Data, in its natural state ("Raw Data"), often have recording errors that make it difficult to analyze. As they are recorded by different systems and people, it is normal that we end up with a file in which the same value is expressed in different ways (for example, a date may be recorded as June 28, or as 28/06), as there may be blank records and of course, grammatical errors.
"Data Wrangling" is a frequently used term in different Data Science processes and is used to define the procedure that consists of extracting, transforming and mapping information.
When analyzing these data, all these records must be preprocessed. In other words, they must be cleaned, unified, consolidated and normalized so that they can be used to extract valuable information.

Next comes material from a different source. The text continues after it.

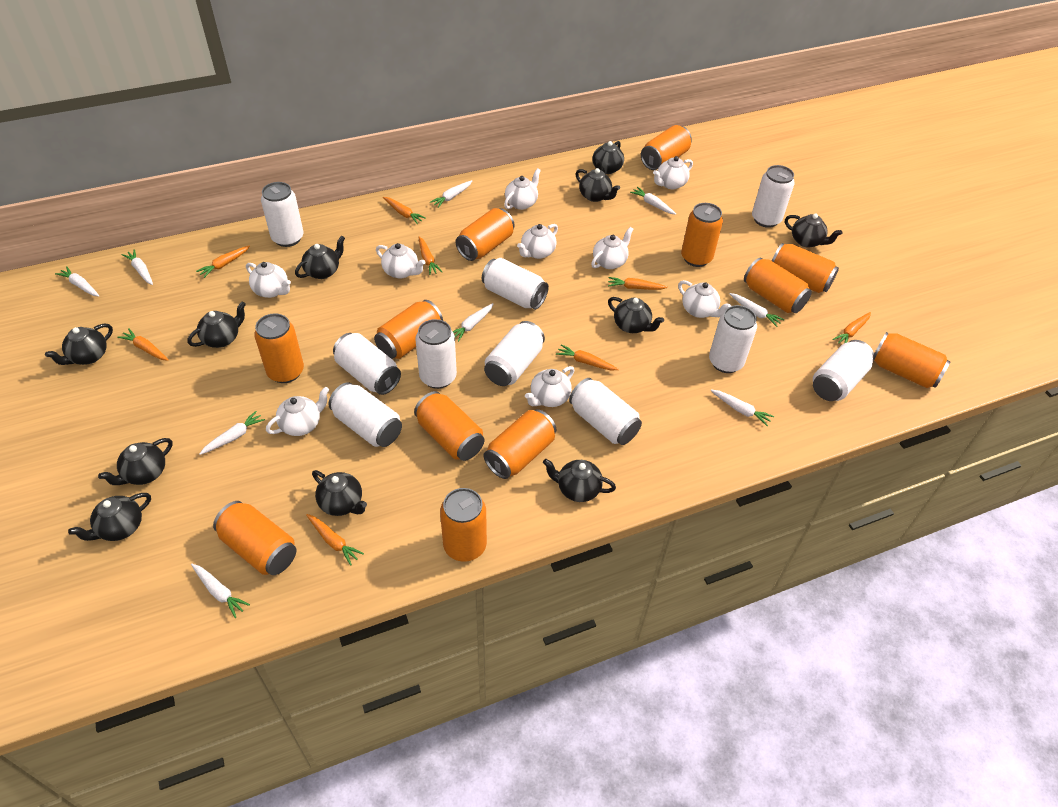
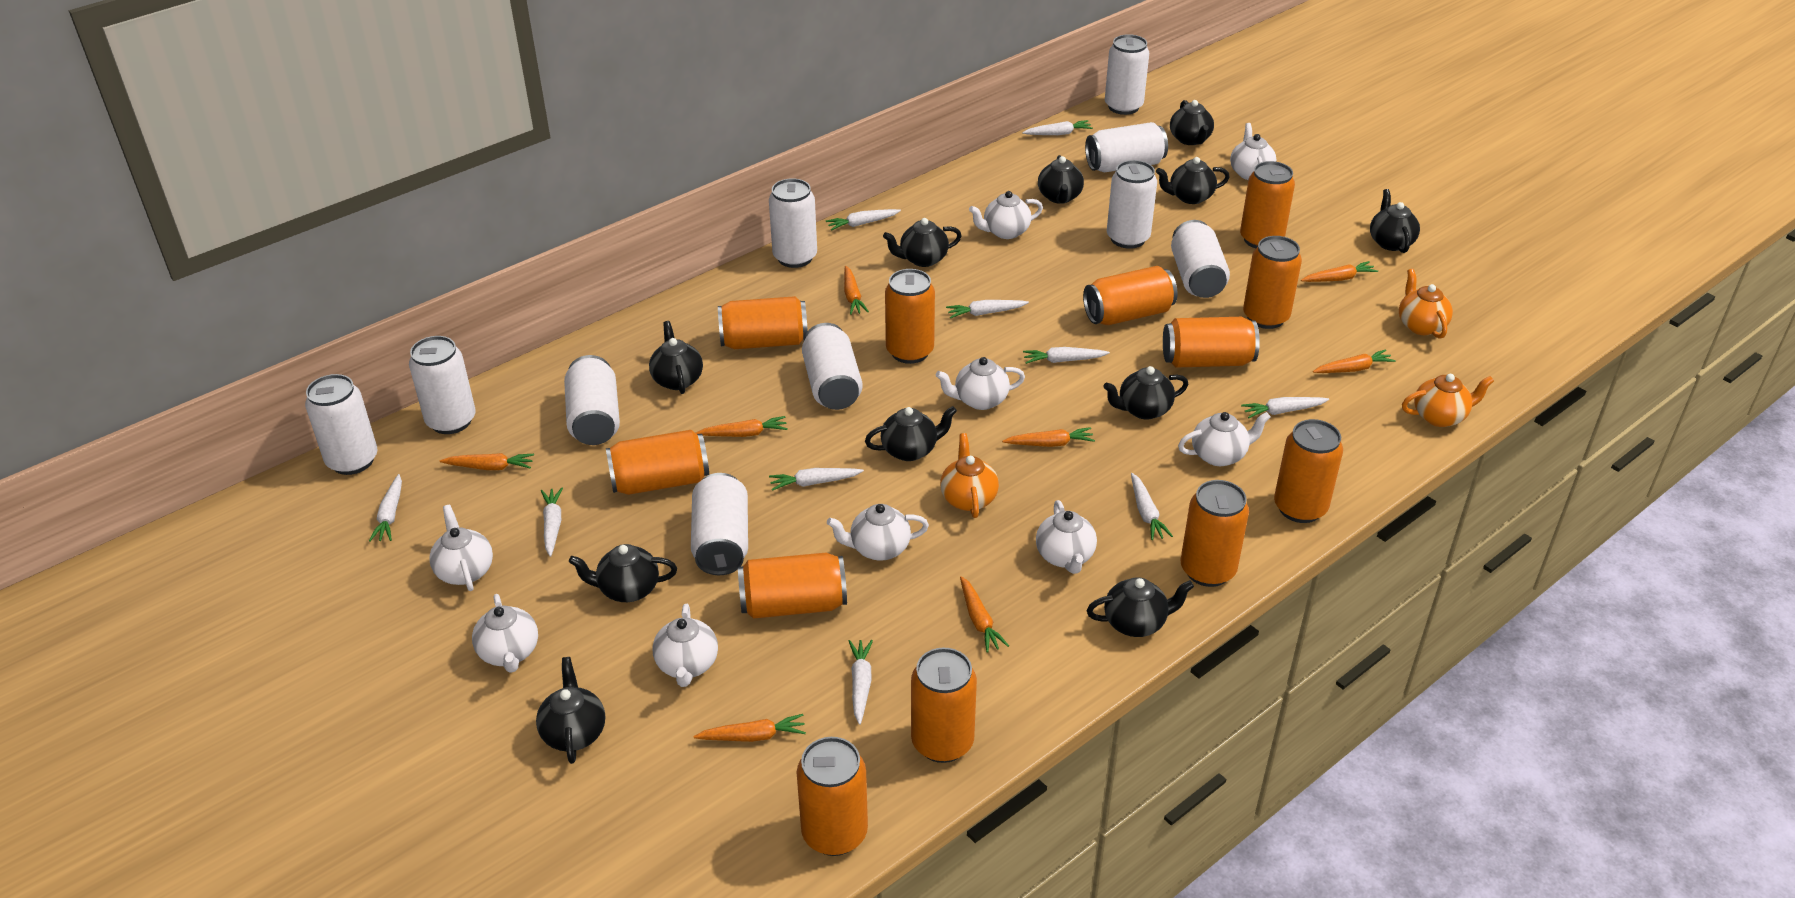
orange teapot: 0 -> 3
white carrot: 9 -> 10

This is what Data Wrangling is all about, preparing the data to be used.
Commonly, data from files and catalogs are stored in comma separated files (CSV), and to a lesser extent separated by a tabulator (TSV).
For this task we mainly use three tools:
Data Wrangling | Open Refine |
Spreadsheet | Google Sheets, Libre Office, Microsoft Excel and others. |
File renaming | Transnomio, A Better Finder Rename, KRename, Bulk Rename Utility and others. |
For this manual we created a 'spreadsheet' with a set of 'VRA Core' and 'Dublin Core' tags and data, coming from the 'Bruzzone Collection' that will serve as a guide: Museum Metadata Embedder dataset, which is not only used to contain the data, but also to apply various formulas and support sheets and string translation.
Comment permissions are enabled; you are free to download it or comment on it.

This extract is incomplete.